=== Work instruction ===
The answer must be the full listing, repeated word for word.

=== Exercise data ===
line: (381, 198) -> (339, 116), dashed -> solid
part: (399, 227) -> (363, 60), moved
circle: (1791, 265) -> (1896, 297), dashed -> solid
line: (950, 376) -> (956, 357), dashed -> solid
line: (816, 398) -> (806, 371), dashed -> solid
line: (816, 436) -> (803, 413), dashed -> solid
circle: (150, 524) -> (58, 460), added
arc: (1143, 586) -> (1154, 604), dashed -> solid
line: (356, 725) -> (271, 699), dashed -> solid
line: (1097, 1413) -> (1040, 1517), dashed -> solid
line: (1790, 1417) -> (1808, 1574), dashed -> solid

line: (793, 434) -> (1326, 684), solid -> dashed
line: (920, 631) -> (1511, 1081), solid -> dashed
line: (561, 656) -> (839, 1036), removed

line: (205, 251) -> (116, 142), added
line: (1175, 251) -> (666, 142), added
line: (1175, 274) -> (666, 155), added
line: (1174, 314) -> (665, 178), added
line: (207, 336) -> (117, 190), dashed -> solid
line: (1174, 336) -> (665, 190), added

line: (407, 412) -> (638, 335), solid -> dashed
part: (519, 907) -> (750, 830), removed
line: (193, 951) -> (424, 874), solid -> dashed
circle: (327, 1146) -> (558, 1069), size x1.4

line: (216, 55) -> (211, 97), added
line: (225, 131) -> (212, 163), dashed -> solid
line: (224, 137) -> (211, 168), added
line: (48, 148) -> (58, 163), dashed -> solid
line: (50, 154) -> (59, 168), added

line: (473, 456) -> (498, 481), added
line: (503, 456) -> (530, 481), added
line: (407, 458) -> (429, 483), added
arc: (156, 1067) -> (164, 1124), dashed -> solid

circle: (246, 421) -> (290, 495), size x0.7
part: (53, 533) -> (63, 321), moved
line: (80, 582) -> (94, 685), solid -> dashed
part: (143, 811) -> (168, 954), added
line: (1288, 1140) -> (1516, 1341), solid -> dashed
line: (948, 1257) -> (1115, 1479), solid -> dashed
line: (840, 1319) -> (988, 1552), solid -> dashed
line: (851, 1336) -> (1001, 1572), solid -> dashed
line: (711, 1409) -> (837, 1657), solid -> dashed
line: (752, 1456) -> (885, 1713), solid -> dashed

=== Exercise result ===
line: (381, 198) -> (339, 116), dashed -> solid
part: (399, 227) -> (363, 60), moved
circle: (1791, 265) -> (1896, 297), dashed -> solid
line: (950, 376) -> (956, 357), dashed -> solid
line: (816, 398) -> (806, 371), dashed -> solid
line: (816, 436) -> (803, 413), dashed -> solid
circle: (150, 524) -> (58, 460), added
arc: (1143, 586) -> (1154, 604), dashed -> solid
line: (356, 725) -> (271, 699), dashed -> solid
line: (1097, 1413) -> (1040, 1517), dashed -> solid
line: (1790, 1417) -> (1808, 1574), dashed -> solid

line: (793, 434) -> (1326, 684), solid -> dashed
line: (920, 631) -> (1511, 1081), solid -> dashed
line: (561, 656) -> (839, 1036), removed

line: (205, 251) -> (116, 142), added
line: (1175, 251) -> (666, 142), added
line: (1175, 274) -> (666, 155), added
line: (1174, 314) -> (665, 178), added
line: (207, 336) -> (117, 190), dashed -> solid
line: (1174, 336) -> (665, 190), added

line: (407, 412) -> (638, 335), solid -> dashed
part: (519, 907) -> (750, 830), removed
line: (193, 951) -> (424, 874), solid -> dashed
circle: (327, 1146) -> (558, 1069), size x1.4

line: (216, 55) -> (211, 97), added
line: (225, 131) -> (212, 163), dashed -> solid
line: (224, 137) -> (211, 168), added
line: (48, 148) -> (58, 163), dashed -> solid
line: (50, 154) -> (59, 168), added

line: (473, 456) -> (498, 481), added
line: (503, 456) -> (530, 481), added
line: (407, 458) -> (429, 483), added
arc: (156, 1067) -> (164, 1124), dashed -> solid

circle: (246, 421) -> (290, 495), size x0.7
part: (53, 533) -> (63, 321), moved
line: (80, 582) -> (94, 685), solid -> dashed
part: (143, 811) -> (168, 954), added
line: (1288, 1140) -> (1516, 1341), solid -> dashed
line: (948, 1257) -> (1115, 1479), solid -> dashed
line: (840, 1319) -> (988, 1552), solid -> dashed
line: (851, 1336) -> (1001, 1572), solid -> dashed
line: (711, 1409) -> (837, 1657), solid -> dashed
line: (752, 1456) -> (885, 1713), solid -> dashed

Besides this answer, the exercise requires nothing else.